I’ve heard a lot of word of mouth about this title, and so once I found it (it’s a surprise hit, so shelf copies are limited in many places), I will say the initial premise and game looks very very promising.

It’s basically a Bejeweled puzzle/casual game dressed as a fantasy RPG.  Your character takes on quests, during which he or she must ‘fight’ opponents.  Battles are done using a standard Bejeweled board with multiple types of tokens with the usual rules: swap any two adjacent tokens to make a line of three as to clear them and have more tokens fall to fill that.  However, the types of tokens you clear become important: there’s colored ones that represent mana for magic spells, experience tokens, gold tokens, and skulls which can be matched to instantly hurt your opponent.  Yes, your opponent, because as opposed to the usual Bejeweled approach, you take turns between your opponent to move tokens and reap the benefits.  This usually prevents you from setting up long combos that you could sometimes do in Bejeweled as the computer opponent is likely going to find the best point for those (and I’ve heard reports that the AI, as you get up there, is realllly good), so it’s a matter of considering the current board.  The mana you get for spells (which get more powerful with experience) can be used instead of swapping at any turn to cast a spell usually damaging your opponent.   Vary store and quest items change the frequency of how pieces come on the board during battle and other aspects.

I’ve only done a few handful of missions but this combination of RPG/casual game (which is very pick-up and go) already has me hooked.

I will note that this game also exists for the DS, but as I’ve read it, the PSP tends to be better, the graphics outweighing the simplicity of the DS controls.

Enchanted Arms (360) – Mid-game Thoughts (~20hr/60%)

So I’ve put a good chunk of time into Enchanted Arms over the weekend (broke 10,000 Gamerpoints with it, woo!)

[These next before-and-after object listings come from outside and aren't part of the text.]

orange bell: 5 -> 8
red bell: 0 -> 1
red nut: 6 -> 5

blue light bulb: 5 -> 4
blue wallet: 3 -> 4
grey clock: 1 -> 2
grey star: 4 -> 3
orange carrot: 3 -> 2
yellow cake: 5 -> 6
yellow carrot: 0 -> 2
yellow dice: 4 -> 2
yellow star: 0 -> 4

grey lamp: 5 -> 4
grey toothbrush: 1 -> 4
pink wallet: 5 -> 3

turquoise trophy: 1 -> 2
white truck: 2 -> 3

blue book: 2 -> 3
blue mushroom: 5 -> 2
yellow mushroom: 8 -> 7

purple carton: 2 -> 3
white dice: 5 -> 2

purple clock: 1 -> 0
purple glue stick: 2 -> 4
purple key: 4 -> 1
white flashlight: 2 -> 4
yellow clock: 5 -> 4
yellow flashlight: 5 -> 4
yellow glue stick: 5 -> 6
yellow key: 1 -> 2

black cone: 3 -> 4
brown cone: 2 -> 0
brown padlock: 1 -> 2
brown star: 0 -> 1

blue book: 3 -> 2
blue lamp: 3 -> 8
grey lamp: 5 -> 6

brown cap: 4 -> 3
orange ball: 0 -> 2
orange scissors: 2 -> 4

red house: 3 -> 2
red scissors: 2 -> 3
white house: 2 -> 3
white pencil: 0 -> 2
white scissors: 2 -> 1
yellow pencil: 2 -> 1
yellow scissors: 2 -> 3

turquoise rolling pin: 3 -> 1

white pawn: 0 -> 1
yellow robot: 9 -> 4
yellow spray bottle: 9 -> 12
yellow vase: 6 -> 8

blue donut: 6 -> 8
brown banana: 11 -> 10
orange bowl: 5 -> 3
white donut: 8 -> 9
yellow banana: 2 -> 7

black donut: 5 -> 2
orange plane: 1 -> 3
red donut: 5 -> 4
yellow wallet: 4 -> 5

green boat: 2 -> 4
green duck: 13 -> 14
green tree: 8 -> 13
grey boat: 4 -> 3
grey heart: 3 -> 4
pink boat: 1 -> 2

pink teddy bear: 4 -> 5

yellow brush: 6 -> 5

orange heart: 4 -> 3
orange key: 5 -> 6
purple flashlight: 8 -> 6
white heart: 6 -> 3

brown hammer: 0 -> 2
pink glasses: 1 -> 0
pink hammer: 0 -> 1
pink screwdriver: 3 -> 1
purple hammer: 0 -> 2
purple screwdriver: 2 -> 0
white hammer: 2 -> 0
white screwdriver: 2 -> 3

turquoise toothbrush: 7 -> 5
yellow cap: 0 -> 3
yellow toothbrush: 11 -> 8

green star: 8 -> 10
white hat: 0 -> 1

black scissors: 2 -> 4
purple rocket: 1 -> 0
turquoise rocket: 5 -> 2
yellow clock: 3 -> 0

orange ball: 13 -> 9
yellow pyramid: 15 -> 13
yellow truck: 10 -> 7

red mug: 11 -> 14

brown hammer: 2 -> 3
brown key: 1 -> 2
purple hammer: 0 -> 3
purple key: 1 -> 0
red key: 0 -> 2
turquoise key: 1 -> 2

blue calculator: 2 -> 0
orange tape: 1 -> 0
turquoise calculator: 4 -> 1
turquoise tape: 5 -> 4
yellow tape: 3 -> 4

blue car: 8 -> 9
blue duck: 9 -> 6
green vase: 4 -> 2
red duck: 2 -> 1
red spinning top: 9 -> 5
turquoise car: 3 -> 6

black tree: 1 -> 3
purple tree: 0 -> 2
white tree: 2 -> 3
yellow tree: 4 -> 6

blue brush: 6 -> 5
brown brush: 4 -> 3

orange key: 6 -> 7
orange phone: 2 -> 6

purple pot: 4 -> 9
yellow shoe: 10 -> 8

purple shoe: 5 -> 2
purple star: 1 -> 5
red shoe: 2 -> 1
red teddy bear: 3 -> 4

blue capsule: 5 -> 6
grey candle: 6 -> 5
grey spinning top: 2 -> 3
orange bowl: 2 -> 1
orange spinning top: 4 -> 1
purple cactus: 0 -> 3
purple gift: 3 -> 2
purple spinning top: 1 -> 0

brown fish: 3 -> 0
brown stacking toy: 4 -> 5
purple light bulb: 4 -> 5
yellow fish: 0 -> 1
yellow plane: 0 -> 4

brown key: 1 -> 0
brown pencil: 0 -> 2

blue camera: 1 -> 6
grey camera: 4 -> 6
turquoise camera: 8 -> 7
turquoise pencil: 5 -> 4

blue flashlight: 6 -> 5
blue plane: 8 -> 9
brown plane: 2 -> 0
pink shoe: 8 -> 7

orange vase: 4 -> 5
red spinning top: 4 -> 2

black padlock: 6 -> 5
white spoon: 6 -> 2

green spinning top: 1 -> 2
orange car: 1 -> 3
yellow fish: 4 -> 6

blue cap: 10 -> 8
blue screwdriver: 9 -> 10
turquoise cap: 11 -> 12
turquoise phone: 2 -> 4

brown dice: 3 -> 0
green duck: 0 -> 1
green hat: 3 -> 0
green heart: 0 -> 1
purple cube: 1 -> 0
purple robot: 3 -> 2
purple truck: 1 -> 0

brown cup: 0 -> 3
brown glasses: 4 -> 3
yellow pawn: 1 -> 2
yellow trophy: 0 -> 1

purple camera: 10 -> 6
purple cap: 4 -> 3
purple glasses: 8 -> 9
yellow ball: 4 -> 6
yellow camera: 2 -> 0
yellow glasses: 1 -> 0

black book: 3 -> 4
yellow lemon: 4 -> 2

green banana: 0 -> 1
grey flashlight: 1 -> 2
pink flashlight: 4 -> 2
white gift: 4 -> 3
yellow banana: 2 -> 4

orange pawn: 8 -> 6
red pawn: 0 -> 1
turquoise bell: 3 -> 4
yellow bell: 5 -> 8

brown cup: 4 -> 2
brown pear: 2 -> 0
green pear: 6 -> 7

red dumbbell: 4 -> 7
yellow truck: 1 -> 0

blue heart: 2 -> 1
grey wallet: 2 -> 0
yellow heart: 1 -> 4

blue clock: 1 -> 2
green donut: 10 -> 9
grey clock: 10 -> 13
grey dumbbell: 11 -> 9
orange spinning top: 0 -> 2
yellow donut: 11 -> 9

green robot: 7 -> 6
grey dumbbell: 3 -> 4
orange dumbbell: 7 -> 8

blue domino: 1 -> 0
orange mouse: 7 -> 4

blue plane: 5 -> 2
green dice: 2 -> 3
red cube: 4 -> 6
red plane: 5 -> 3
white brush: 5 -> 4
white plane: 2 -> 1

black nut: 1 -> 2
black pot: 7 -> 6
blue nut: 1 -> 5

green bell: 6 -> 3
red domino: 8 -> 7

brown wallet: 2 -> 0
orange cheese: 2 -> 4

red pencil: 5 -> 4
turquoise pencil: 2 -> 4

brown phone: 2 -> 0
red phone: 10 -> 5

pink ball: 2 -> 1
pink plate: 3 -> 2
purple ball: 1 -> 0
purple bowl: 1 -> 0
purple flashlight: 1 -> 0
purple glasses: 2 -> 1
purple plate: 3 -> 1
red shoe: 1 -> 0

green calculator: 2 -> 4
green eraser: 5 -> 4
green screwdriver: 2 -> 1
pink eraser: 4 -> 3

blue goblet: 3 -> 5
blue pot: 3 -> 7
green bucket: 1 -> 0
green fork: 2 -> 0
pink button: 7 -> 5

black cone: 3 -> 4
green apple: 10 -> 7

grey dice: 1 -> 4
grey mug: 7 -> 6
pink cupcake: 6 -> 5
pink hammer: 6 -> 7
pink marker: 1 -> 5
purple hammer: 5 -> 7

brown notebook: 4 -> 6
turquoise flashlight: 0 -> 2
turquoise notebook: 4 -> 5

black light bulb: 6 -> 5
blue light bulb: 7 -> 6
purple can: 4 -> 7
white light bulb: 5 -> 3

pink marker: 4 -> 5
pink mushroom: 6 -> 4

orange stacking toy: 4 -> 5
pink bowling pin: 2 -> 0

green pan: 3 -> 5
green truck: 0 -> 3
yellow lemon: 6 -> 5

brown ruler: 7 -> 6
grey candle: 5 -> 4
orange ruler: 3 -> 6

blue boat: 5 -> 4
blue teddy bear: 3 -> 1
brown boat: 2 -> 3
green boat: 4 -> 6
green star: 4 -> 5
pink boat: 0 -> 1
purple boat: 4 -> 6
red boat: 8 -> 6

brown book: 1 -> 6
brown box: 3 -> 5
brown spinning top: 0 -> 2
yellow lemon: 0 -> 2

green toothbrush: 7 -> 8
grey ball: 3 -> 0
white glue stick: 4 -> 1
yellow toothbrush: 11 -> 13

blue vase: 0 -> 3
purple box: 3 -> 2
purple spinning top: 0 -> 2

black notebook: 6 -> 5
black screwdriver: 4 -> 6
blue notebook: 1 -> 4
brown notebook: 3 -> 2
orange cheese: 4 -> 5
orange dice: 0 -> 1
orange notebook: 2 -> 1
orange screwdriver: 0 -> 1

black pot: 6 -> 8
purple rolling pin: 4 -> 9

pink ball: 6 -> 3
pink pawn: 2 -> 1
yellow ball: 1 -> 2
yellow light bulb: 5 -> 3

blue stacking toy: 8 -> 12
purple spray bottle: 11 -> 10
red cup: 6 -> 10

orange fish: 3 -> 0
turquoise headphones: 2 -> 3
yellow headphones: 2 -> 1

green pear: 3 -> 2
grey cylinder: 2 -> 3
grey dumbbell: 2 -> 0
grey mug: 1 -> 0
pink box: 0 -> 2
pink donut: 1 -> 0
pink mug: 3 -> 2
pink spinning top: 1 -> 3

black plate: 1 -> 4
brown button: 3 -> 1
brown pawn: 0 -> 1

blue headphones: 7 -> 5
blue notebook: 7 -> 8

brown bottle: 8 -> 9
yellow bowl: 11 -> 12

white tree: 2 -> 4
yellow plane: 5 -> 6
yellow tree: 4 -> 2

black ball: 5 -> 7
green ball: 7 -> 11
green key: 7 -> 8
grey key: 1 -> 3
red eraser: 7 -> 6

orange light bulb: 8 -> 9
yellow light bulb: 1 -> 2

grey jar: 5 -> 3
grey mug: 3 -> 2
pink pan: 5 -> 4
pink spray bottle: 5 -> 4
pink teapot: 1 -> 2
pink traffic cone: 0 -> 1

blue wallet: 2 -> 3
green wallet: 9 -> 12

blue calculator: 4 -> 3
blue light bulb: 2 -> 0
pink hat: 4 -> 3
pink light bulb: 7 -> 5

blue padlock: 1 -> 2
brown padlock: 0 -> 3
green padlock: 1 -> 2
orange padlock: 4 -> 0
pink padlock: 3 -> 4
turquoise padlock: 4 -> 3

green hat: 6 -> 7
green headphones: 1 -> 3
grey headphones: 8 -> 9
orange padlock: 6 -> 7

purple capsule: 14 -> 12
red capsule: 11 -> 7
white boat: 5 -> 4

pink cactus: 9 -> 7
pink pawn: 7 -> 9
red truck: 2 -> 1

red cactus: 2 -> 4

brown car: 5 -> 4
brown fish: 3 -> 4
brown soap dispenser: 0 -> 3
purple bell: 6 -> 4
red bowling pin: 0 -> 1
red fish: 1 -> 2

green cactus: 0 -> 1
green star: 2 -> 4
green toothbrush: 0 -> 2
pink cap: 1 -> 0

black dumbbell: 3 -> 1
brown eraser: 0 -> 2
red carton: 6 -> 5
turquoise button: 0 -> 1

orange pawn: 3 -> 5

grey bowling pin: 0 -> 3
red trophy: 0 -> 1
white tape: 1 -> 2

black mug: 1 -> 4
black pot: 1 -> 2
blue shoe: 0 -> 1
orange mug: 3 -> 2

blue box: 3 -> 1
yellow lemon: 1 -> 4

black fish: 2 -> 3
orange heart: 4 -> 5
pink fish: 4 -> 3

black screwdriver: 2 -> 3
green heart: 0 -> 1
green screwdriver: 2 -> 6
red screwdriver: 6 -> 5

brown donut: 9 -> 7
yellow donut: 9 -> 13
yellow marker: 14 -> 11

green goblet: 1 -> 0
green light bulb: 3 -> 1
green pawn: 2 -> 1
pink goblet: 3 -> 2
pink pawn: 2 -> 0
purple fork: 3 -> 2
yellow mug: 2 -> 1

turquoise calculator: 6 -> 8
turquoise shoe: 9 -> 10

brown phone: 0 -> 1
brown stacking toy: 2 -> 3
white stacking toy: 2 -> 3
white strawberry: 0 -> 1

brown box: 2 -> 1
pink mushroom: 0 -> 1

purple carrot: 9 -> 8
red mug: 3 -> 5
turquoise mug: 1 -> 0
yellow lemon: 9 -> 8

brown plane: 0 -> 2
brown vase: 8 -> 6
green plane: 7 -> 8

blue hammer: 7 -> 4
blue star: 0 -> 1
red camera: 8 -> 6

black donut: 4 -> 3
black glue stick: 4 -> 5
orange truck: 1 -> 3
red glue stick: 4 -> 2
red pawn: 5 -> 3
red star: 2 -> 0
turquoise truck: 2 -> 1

I will say that without knowing how the game lets you improve your skills, the skill/battle system seems awfully random.  However, once I recognized that nearly every skill has a progressively better one that the character will eventually require (“standard”, “High”, and “Mega”, so far) similar to the progression for magic spells in Final Fantasy, and that the levels doesn’t change the location or range of the attack, just the power of the attack, it made chosing which 5 skills to carry along rather easy save in a few cases where you need to opt for a healing/support skill over another attack-type skill with a different target range as the others.

Once I got used to that, nearly every battle that I was in, I just let the computer perform the AI on it, save for boss battles and some of the more difficult random encounters.   And I only had to spend a few minutes leveling up only to get enough cash to get health regeneration for a tough boss battle.

The story does get somewhat better after you get past the first 5 or so hours; it’s still not a Final Fantasy quality story, but there’s a bit more depth to the characters and what’s going on in the world.